The interiors of the hotel van Eetvelde highlight Horta’s attention to detail. In the entrance hall, the coffered ceiling features a diagonal pattern, inspired by Japanese aesthetics. In Japan diagonals are used to evoke the natural world, and to create movement, asymmetry and dynamic tension, contrasting with the rigid symmetry typical of Western architecture.

The green and blue tones of the staircase contrast strongly with the rich tones of red featured in the entrance hall.

Here Horta departs from the precepts of Art Nouveau, which generally feature much softer transitions. He is using colour to make a statement, showing guests that they have transitioned into a new space, the colours symbolising the tropical landscapes of the Congo Free state, of which van Eetvelde was administrator.

Covered by a stained glass dome and positioned at mezzanine level, the Winter garden acts as the symbolic centre of the house. Here, the architecture takes on an organic form. Slender iron columns branch outward like trees, supporting the dome and transforming the space into a luminous interior garden. Light filters through the stained glass, rising upward, reinforcing a sense of openness and continuity. 

Exotic decorative motifs, materials sourced from the Congo, and tropical plants reinforced the colonial imaginary. 

Artistic works such as the sculptures "Civilisation" and "Barbarism" echoed contemporary ideologies, presenting colonial expansion as a civilising mission.

“Calling upon art to help instill in a people a love for a colony, to make its natural riches known (...), that is no ordinary thing. And (...) this provocative exhibition of the colonial enterprise succeeded in concealing mercantilism beneath the appearance of a picturesque spectacle, infinitely pleasing to the mind and to the eyes!” Revue des Arts décoratifs, 1897, p.360.

For the Brussels international Exhibition of 1897, Van Eetvelde called upon leading figures in the Art Nouveau movement such as Paul Hankar, Gustave Serrurièr-Bovy, Henry van de Velde and Georges Hobé to decorate the Tervueren pavilion - showing a large range of pieces made in Congolese wood, minerals, fabric and ivory.

The link between Art Nouveau and the Congo became so close that the movement was sometimes dubbed "Congo style". 

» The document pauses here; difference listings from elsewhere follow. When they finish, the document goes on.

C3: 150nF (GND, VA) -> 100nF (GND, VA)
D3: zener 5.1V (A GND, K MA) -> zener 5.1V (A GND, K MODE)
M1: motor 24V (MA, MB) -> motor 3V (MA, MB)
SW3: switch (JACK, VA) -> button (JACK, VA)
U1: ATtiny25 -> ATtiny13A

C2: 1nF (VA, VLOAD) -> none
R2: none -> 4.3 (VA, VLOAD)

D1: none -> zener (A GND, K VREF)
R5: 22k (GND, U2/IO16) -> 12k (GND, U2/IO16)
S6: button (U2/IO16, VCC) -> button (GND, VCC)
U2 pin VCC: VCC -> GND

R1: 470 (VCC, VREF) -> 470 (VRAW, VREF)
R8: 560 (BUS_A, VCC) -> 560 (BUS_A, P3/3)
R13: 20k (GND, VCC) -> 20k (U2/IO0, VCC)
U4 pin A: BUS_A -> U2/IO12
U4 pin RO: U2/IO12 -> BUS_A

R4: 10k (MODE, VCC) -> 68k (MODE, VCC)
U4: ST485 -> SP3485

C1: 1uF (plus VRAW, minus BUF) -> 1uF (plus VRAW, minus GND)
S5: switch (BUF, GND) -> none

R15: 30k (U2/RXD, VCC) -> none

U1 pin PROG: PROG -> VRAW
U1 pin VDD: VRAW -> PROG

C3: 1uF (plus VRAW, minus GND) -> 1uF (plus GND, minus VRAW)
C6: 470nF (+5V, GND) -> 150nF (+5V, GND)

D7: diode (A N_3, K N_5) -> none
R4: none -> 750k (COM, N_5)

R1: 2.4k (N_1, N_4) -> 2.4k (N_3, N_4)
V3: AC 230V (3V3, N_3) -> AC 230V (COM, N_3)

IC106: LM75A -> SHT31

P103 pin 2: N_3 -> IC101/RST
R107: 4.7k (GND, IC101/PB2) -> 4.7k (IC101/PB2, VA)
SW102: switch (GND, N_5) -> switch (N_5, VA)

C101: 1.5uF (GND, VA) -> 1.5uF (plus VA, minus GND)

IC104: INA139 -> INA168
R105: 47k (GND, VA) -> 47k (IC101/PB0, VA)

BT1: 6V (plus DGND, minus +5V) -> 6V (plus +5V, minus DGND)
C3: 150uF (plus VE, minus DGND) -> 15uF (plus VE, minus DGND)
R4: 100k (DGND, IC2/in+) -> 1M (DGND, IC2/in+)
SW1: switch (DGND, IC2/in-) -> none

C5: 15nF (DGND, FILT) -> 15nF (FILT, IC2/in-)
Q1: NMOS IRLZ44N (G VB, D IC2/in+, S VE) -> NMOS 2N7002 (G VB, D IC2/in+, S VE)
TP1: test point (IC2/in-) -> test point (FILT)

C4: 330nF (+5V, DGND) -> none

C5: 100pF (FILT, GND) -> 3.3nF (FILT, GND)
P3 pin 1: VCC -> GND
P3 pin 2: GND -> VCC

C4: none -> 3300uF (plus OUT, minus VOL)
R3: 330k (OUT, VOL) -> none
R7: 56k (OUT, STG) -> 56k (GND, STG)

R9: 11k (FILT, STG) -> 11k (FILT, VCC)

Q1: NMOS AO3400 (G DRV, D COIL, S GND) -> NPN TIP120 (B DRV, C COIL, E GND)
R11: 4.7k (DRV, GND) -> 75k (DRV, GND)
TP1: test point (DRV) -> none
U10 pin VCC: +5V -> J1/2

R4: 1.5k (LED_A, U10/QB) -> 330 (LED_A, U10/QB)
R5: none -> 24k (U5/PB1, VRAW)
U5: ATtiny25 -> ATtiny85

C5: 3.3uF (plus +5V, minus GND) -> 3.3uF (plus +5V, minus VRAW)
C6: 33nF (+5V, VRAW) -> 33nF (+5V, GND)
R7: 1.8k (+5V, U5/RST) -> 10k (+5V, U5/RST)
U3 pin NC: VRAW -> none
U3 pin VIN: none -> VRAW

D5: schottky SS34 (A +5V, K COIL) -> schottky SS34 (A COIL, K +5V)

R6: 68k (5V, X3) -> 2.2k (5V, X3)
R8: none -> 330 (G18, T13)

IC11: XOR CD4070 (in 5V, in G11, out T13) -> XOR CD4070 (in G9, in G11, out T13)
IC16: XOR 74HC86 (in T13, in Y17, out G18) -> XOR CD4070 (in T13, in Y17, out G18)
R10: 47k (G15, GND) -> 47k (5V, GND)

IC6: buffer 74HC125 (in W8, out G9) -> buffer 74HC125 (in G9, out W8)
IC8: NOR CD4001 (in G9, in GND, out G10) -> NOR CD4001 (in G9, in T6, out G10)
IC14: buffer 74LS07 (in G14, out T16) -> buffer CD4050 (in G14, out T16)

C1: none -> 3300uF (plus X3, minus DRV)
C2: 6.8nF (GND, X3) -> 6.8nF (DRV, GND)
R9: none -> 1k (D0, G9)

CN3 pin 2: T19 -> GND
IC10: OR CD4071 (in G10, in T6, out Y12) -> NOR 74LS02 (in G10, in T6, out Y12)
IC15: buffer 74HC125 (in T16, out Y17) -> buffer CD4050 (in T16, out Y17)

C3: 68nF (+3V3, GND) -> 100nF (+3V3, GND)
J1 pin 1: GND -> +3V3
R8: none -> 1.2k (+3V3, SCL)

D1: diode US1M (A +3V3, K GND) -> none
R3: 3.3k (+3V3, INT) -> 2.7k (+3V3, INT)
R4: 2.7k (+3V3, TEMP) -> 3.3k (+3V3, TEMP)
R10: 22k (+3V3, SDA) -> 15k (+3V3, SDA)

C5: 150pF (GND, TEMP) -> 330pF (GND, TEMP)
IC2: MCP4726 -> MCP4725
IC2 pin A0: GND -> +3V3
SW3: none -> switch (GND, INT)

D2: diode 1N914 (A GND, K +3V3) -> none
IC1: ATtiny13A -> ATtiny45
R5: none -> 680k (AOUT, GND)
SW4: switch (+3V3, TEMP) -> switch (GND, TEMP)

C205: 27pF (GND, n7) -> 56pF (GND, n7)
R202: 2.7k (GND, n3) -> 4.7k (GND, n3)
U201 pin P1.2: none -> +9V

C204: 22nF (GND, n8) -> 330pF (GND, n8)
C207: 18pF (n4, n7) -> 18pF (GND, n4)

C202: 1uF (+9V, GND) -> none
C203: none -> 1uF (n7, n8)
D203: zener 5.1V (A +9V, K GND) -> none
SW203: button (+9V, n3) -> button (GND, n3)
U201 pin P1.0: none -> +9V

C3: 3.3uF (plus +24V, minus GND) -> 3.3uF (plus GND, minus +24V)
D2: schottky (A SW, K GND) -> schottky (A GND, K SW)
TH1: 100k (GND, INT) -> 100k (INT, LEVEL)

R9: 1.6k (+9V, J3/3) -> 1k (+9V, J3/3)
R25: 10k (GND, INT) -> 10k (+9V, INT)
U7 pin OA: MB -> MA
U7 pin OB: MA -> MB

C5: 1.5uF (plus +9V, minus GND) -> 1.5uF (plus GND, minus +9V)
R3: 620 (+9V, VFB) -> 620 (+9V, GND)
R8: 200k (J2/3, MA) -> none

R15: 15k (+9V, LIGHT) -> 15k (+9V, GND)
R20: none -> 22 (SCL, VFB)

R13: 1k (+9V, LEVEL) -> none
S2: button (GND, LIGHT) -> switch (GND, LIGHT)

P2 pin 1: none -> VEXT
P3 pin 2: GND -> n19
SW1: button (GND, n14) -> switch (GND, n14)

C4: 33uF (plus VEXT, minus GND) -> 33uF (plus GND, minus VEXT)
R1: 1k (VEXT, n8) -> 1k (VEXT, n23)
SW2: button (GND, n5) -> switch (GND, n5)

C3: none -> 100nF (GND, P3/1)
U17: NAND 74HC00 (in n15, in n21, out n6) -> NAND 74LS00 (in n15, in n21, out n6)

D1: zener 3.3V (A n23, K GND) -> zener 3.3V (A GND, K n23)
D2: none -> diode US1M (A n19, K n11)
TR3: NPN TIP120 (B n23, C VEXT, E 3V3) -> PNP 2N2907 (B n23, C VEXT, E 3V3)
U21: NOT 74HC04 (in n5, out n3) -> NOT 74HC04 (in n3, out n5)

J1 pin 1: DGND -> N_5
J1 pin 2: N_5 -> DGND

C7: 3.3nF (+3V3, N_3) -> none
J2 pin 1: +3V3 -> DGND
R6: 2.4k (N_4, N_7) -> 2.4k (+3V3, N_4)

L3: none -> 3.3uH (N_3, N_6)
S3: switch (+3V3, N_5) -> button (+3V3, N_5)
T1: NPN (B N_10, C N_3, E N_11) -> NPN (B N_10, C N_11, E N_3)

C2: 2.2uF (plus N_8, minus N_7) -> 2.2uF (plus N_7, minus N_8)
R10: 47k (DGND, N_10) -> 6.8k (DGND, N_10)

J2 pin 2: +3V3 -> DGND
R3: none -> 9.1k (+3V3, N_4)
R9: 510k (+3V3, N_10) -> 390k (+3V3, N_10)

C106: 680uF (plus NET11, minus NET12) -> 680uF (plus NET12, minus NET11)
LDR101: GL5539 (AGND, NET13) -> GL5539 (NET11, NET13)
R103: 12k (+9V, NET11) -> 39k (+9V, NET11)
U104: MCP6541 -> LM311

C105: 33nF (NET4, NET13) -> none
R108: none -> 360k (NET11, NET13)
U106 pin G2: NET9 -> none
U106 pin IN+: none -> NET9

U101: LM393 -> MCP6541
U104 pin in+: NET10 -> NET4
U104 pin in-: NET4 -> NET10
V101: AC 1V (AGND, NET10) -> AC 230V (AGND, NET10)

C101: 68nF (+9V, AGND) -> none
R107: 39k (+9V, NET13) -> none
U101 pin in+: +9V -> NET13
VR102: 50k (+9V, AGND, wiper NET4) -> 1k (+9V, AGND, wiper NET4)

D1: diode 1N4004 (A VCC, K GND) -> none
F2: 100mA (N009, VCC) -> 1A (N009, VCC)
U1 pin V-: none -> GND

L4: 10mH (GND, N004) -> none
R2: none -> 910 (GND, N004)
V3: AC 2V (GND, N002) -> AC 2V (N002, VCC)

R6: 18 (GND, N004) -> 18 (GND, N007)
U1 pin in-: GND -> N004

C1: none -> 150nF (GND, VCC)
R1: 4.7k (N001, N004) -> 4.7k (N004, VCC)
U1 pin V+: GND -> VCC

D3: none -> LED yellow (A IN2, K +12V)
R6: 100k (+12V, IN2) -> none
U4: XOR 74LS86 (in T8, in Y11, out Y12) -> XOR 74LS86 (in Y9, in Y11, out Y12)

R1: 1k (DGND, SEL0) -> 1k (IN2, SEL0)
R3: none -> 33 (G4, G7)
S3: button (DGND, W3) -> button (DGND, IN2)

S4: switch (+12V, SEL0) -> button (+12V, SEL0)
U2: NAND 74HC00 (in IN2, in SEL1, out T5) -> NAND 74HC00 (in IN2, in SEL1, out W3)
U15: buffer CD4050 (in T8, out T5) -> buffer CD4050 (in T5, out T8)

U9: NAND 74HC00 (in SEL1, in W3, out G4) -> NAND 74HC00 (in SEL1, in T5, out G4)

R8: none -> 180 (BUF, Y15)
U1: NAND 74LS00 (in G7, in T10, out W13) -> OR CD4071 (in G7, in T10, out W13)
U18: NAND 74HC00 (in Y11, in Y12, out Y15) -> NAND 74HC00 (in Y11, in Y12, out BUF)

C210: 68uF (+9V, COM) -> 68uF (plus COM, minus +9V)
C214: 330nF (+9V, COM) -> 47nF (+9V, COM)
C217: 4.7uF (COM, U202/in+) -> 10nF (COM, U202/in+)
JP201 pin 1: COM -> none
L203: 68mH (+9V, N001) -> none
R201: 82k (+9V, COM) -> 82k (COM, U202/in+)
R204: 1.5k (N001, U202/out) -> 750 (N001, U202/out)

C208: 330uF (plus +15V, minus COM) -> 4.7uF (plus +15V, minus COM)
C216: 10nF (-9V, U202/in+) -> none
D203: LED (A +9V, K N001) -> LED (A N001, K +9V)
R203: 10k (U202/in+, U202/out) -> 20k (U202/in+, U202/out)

The Hôtel van Eetvelde can be seen as a total work of art, encapsulating the ambitions and contradictions of Art Nouveau.

Although the idea of showcasing structural elements, and surrounding the ordinary man with beauty, had connotations of socialism, only a particularly wealthy clientele could afford the works created, which had become "art". The concept of a comprehensive art form, entirely designed by an artist to meet the specific needs of a client, ultimately prevented its adaptation to the changing post-war society.

This would ultimately lead to the demise of Art Nouveau and the emergence of Art Deco, which, with its geometric shapes, clean lines and mass industrial production, was designed to be accessible to the growing middle class.